I was recently browsing on Hybrid Analysis and decided to take poke at this sample, what made me interested in it was the call of “certutil.exe”. I was browsing the various subroutines when I find a fairly long subroutine which had some obvious indicators to deobfuscating strings, the repeated use of a ‘key’ was one clue I saw. I call this a ‘banker’ as I used that as a search term from Hyrbid Analysis, I have yet to confirm this is used to target a user logging into a bank. We could use dynamic analysis to figure out every single string but this would be laborious in logging every return compared to copying the string table and working from there. The sample also seems to have various anti-analysis techniques implemented within it, although not in this case, it can sometimes be best to compartmentalise and be realistic about what is the best option in getting information on the sample.
We push four arguements to our calls, these are the length of the input string we wish to deobfuscate, the input string offset, the length of the key and the offset to our key. I’m using key loosely because the individual characters are used as a key, key pool would be more an appropriate term. It is fairly small function which sometimes isn’t the case with malware, it is an obvious for loop as we are looping and producing a comparison in the early stages to check whether the length of our inputString has been reached or not. We set a char pointer for one of our characters in the key pool, dependent on EDX and iterate through these by the length of the key string. It is modulated in every iteration, which is fairly common in cryptographic algorithms, so that it wraps back around to potentially have any length of input. We also get a single character from our input string in preperation for the main operation, every character from our input string is treated seperately and has its own iteration.
We then use a famous XOR operation to manipulate the value that we return. Quite common to see this used in malware samples and is fairly trivial to rewrite code to deobfuscate such strings, but we have an interesting choice from the developers in which most of the strings also include complete junk which we do not want to return when deobfuscating our string, this may be used to defeat automatic methods of malware detection. By XOR’ing the values with the initial string, you will get exceptions to the code. The string has every number from 1-9 but we need to also include 0 when we try to reproduce our string deobfuscation as well due to modulation, this is something static analysis may not of clocked. If we print our strings without exception handling we get results like this.
The actual subroutine where this all gets called from is rather wasteful, instead of implementing some sort of loop towards an array of these strings we are instead presented with a long branch of code which repeatedly calls the same function with a seperate input string. This leads to IDA having a very scary looking function, but in fact, is very simplistic, and could be shortened considerably.
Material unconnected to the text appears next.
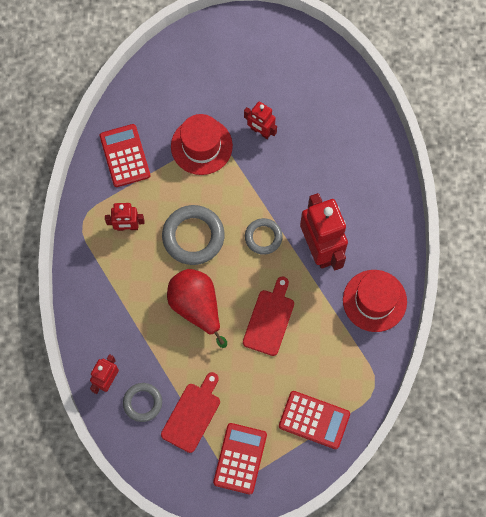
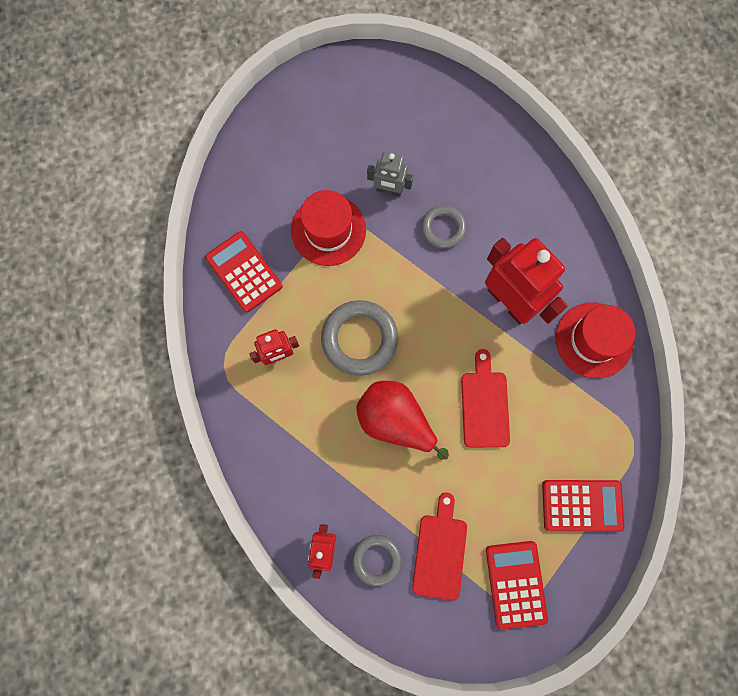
camera: 20 degrees left, 5 degrees up
(260, 131) = (389, 190): red robot -> grey robot
(263, 237) = (440, 311): grey ring -> grey ring (443, 228)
I have decided to use Python as I am very comfortable with it at the moment and the script I produce can be implemented into an IDA script. Reproducing the values that IDA had provided, appending the 0, and ensuring when we hit an exception to return the string, the deobfuscation worked. I confirmed that the deobfuscation worked with strings that had hit an exception by live debugging the sample and replacing the origin of the EIP. Here I was able to give a comparison of the compared results in which I saw the junk characters were ignored. The finished result was produced by copying all the string table lines into a text file, removing parts of it that were not relevant and then feeding this by reading it from the Python script. The end result was sucessful.